I had the 4gb model. They had lowered the price to the point where it was actually cheaper than the e200 series player of that capacity. Size-wise, it could be mistaken for a small cell-phone, especially with the little antenna-like bump at the top. The color OLED display was larger than the one on the Zen V Plus I ended up with and their graphics and user interface was easy to learn and intuitive.
As far as an MP3 player, it was fine. Or for that matter for photos or video, it seemed to be adequate. I didn’t play around with photos or video on it. I really liked the controls, a button in the center of a wheel that you could easily spin round with your thumb. It also rocked in four directions for more functions. Coupled with a set of colorful icons in a on-screen menu, anything you wanted was easily located.
But the big dissapointments were the Wi-fi and the way Sandisk tied it to the Yahoo Music software. The software, which used to be Music Match Jukebox, but Yahoo bought it up and tied it into their music store was horrible. I had used MMJB years ago (in fact had a “lifetime” registration, which is now no good that Yahoo took it over.) but stopped using it in favor of better programs.
MMJB tried to be a “Swiss Army Knife.” Seems like a good idea, but as we all know even a Swiss Army knife is a horrible knife if you’re doing a lot of cutting anf a terrible screwdriver if you need that a lot. While it is a number of things, and handy to have in an emergency, it’s no substitute for the right tool. The same thing applies to software. Rarely does a do-it-all program work well. Yahoo tried to take it and turn it into their version of iTunes, which is an example of awful software in itself.
While it did work with other programs – I tried Winamp again – they tied it to the Yahoo Music service, not only for buying music (which I rarely do online) but to the Wi-fi functions.
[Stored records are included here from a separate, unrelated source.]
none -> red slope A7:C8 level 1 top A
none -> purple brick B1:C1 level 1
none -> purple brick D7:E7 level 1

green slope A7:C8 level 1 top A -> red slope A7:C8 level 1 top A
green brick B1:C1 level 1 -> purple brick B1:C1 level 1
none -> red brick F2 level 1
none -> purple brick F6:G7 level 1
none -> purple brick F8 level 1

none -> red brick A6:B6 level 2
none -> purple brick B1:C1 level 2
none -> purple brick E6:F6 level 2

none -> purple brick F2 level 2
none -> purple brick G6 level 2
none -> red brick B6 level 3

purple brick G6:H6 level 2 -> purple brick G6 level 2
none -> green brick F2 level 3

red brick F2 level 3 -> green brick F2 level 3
To find streaming radio content you had to go through Yahoo’s directory. No way – that I could see – to simply enter a URL.
Of course that assumes you could get a wi-fi connection at all. I tried. I really did. I turned off all the security on my home wi-fi in a vain attempt to get it to connect. It saw my network. It showed the name of it. It said it had a strong signal. I tried everything. I turned off all security and ran the router wide open when entering the password failed. I entered the MAC address of the Connect into my router (it saw it and reported it and it agreed with the one in the status screen on the Connect) but that did no good.
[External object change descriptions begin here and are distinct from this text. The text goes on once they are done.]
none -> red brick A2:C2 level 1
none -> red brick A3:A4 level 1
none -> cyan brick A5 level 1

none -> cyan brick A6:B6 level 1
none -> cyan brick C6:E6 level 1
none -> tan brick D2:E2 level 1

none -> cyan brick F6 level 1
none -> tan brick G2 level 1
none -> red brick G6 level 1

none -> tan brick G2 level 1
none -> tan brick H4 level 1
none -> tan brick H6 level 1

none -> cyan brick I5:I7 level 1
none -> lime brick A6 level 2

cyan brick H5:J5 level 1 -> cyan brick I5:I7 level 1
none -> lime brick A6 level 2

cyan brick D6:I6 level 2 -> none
But I gave it the benefit of the doubt and assumed it might be something to do with my access point, a Linksys router hacked with the DD-WRT software, and tried it on other networks. I took it to a local restaraunt with open wi-fi. It saw the network, but no connection. Took it down the road to a local hotel with wi-fi access. Still no luck.
So with no way to even try the Yahoo service, I gave up on it. I figured it was time to take the salesman up on his promise I could return it if I didn’t like it.
I really liked the Sansa’s user interface and thought about trying one of the e200 models, but after I started reading reports on the internet about some problems they had, I decided to go with the Zen. My son has had an old Zen hard-drive based player for a while and seemed to like it.
But final word on the Sansa Connect – thumbs down.